Абрамов встал с койки и вышел из палатки.
– Виктор, ты не будешь против того, если я здесь задержусь? Сейчас в нашу сторону пойдет колонна, ты езжай на базу, а я доберусь самостоятельно, на попутке.
Абрамов обнялся с командиром и вскочил на БТР. Разбудив механика-водителя, он дал ему команду двигаться на базу. Из палатки вышла Татьяна и, подойдя к Марченко, помахала ему на прощание рукой. Виктор тоже по-молодецки помахал им. Машина, взревев двигателем, тронулась.
– Прощай, Татьяна, – прошептал он и снова помахал им рукой.
Вслед за их БТР пристроились еще три машины.
***
Абрамов лежал на броне БТР и, развалившись, смотрел в бездонное небо Афганистана. Ему не верилось, что все уже позади, что больше не будет этих проклятых гор, протяжных криков мусульманских священников, призывающих правоверных к молитве. Не будет кишлаков и аулов с трупами убитых моджахедов и товарищей, что снова для меня наступит привычный мир, в котором я жил с самого детства. Виктор невольно вспомнил своих товарищей по мирной жизни и удивился себе: он снова поделил свою жизнь на две половины, ту, к которой скоро он вернется, и ту, в которой продолжает до сих пор жить. БТР, мелко вздрагивая на выбоинах, мчал Абрамова к гражданской жизни. Он закрыл глаза, стараясь как можно точнее запомнить милые черты Татьяны. Виктор чувствовал, что это была его последняя встреча. От этого ему снова стало грустно. Но это была какая-то особенная грусть, светлая и нежная. Он пожелал ей большого счастья. Война не только находит себе жертвы, но и может вселять в людей светлые чувства любви и нежности.
Ярко-оранжевый диск солнца медленно опускался за горы. До базы оставалось около десяти километров. Навстречу с криками промчалась войсковая колонна. Солдаты, обкуренные марихуаной, покатывались со смеху, указывая на него пальцем. Чем он мог вызвать у них этот неудержимый смех, Виктор не знал.
БТР сбросил скорость. Абрамов поднял голову и увидел, что дорога делала крутой поворот. В придорожных кустах что-то сверкнуло, и у него автоматически сработал инстинкт самосохранения. Виктор спрыгнул с машины и покатился в сторону.

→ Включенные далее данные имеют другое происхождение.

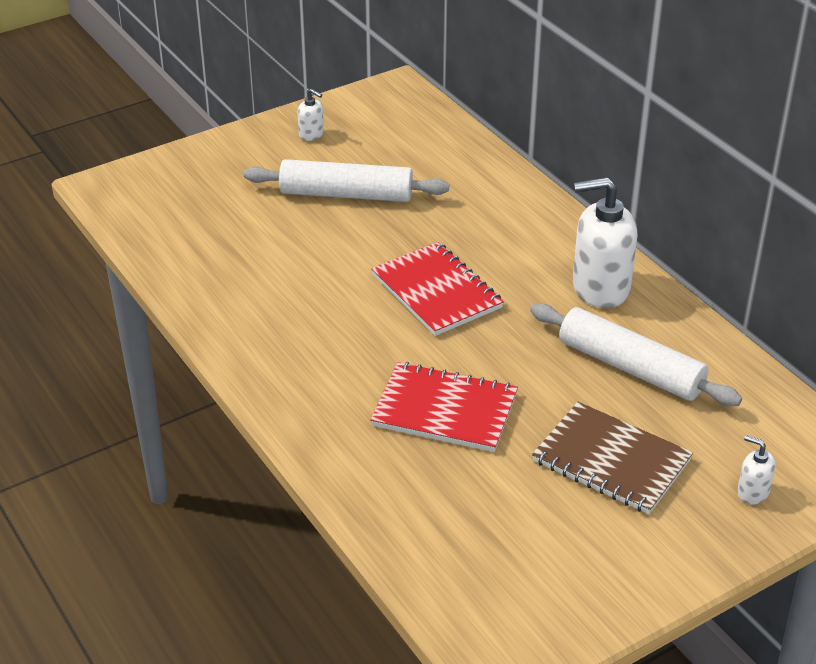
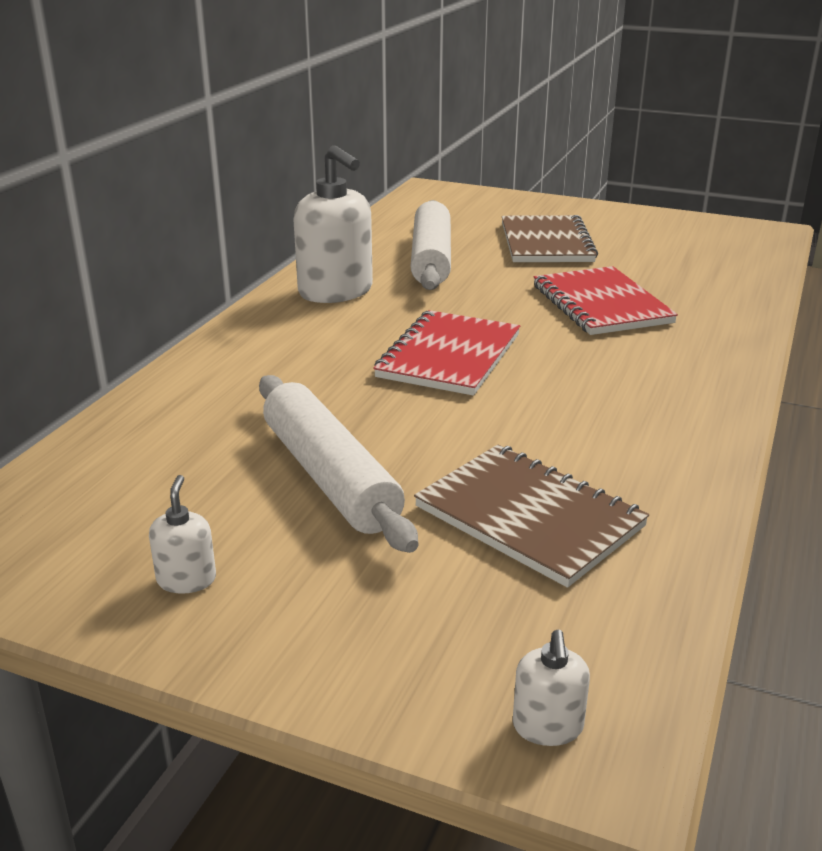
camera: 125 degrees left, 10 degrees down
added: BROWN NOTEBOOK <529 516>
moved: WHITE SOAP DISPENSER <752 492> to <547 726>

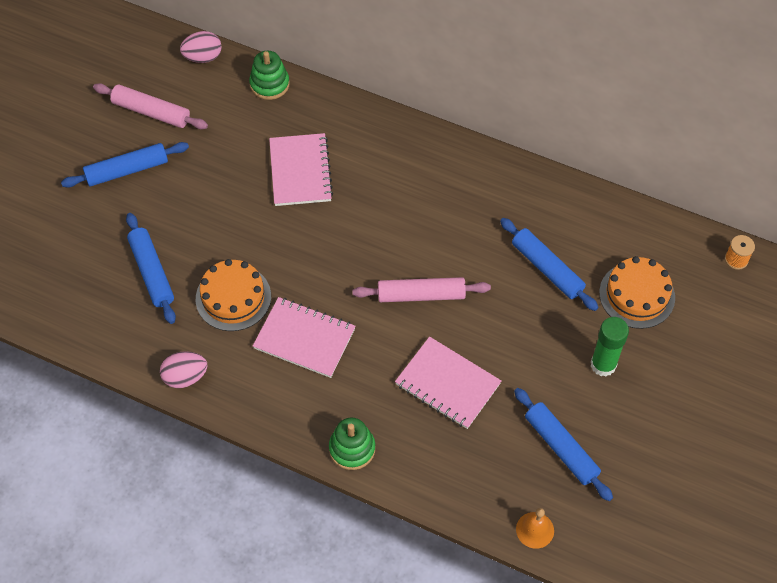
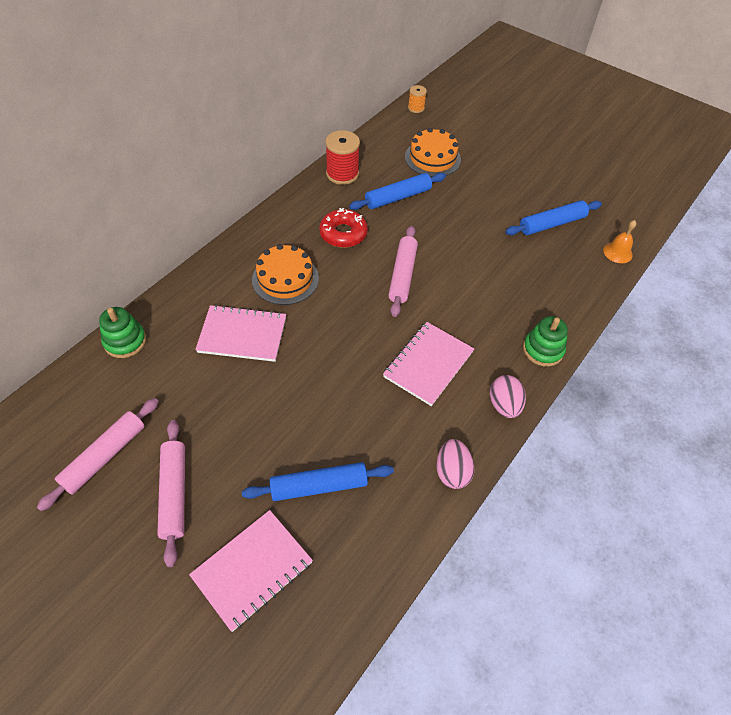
camera: 80 degrees left, 5 degrees down
removed: GREEN GLUE STICK <603 365>
added: RED DONUT <343 234>; RED SPOOL <342 174>
moved: PINK NOTEBOOK <447 384> to <252 570>; ORANGE CAKE <233 297> to <285 279>; PINK EGG <203 57> to <504 405>
recoloured: BLUE ROLLING PIN <127 170> to PINK ROLLING PIN <174 493>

В ту же секунду кумулятивная граната пробила броню БТРа и взорвалась внутри машины. Бронетранспортер потерял управление и, наехав на огромный придорожный камень, опрокинулся на бок. Из него повалил черный густой маслянистый дым, а затем показались языки пламени.
Абрамов успел дать очередь в то место, откуда, только, что сверкнула вспышка. Придорожные кусты окрасились множеством огоньков. Вокруг него засвистели пули, прижав его к земле. Шедшие в колонне автомашины вспыхивали одна за другой, началась паника. Расстреляв рожок патронов, Виктор медленно отполз за камень и перезарядил автомат. В свете заходящего солнца он увидел перебегавшего дорогу моджахеда в светлой длинной рубахе. Он быстро поймал его в прицел автомата и плавно нажал на курок. Рубашка на груди духа покрылась темными пятнами. Он закричал и рухнул на землю. Вокруг него снова засвистели пули, высекая снопы искр из камней.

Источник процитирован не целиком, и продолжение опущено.